The reality is that in farming cases, we often see a situation where the legal interest in the farm is sought to be challenged by an adult child to reflect what has already been substantial contributions over many years based on the promise of future ownership.

In the Federal Circuit and Family Court of Australia, the court can, in appropriate circumstances, hear from and permit an adult child who has made contributions to the farming property to be joined in their own right as a party to the proceedings between their parents.

In practice, this means that rather than having to go to two separate courts where on the one hand a child and their parents are required to deal with the law of equity and the parents must then go to a different court to determine their property settlement under the Family Law Act, the one court can deal with both matters at the same time.

Such an approach makes a lot of sense where the intertwining of the family relationship, property, and the matters that need to be considered are all part of the same dispute.

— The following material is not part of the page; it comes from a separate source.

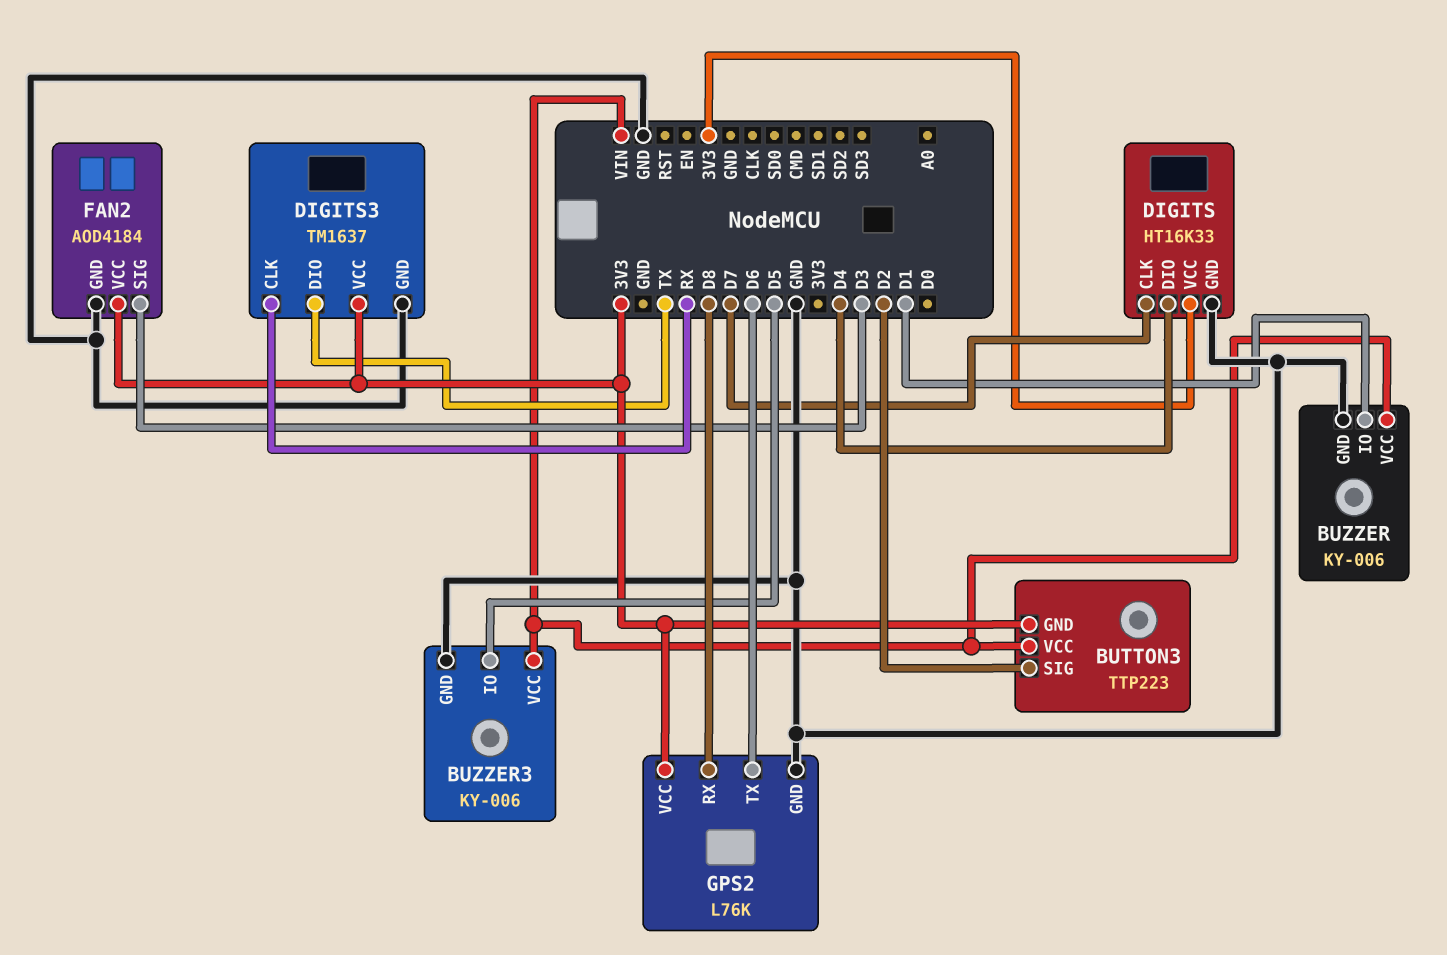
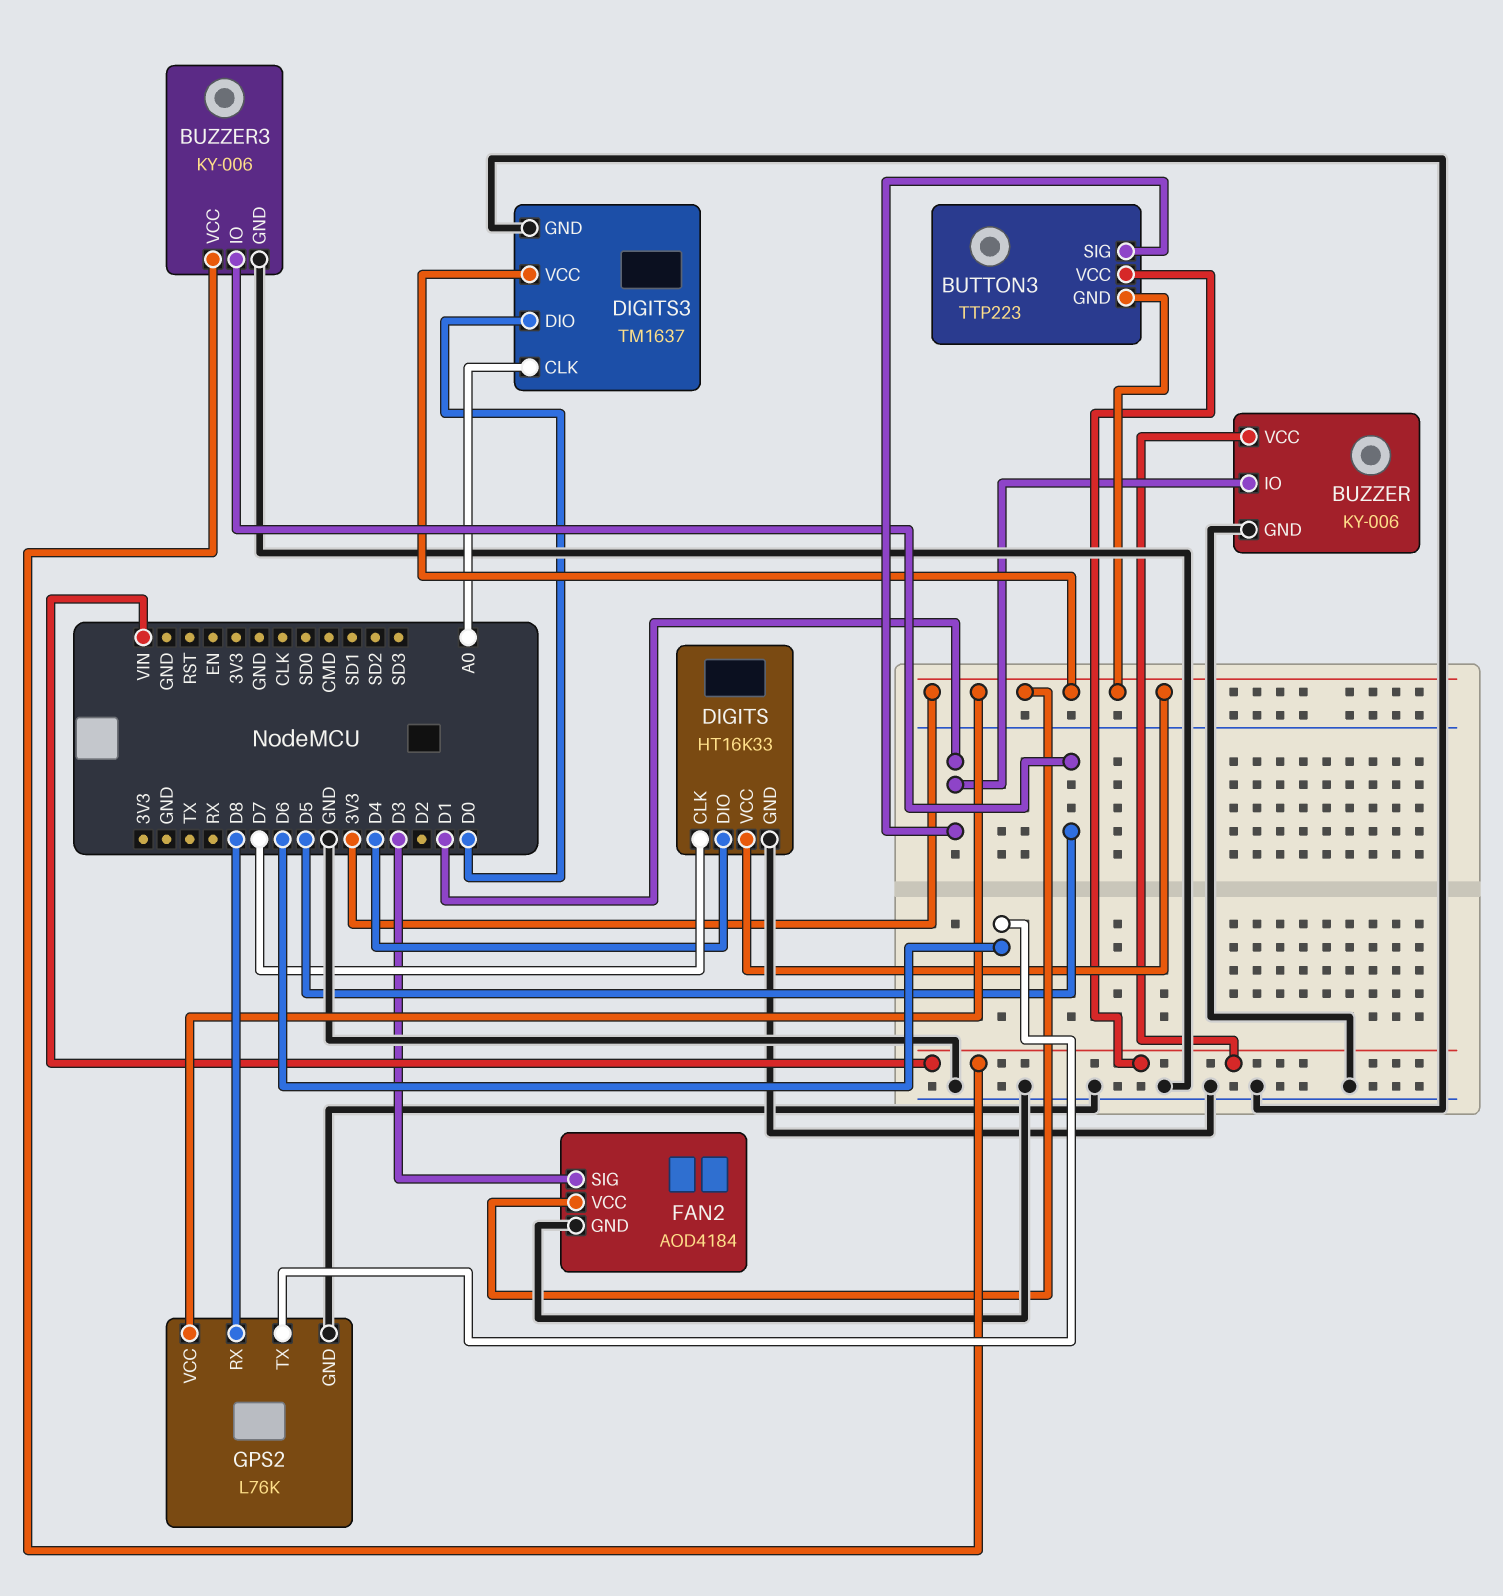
BUTTON3 pin SIG: D2 -> D1
DIGITS3 pin CLK: RX -> A0
DIGITS3 pin DIO: TX -> D0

The same judge can hear the full story from everybody and then work out what should happen by applying the different law which applies to the property settlement between parents and the law of equity which relates to the interests of those third parties.

Again, what is most important is the facts and circumstances of each individual matter and how those facts are likely to be taken into account. Where there are third party rights involved, obtaining quality independent legal advice at an early stage can make a very big difference to the end outcome.

What is clear is that if there are competing rights of parents and adult children when parents separate, they can be resolved through one process at considerably less expense and delay.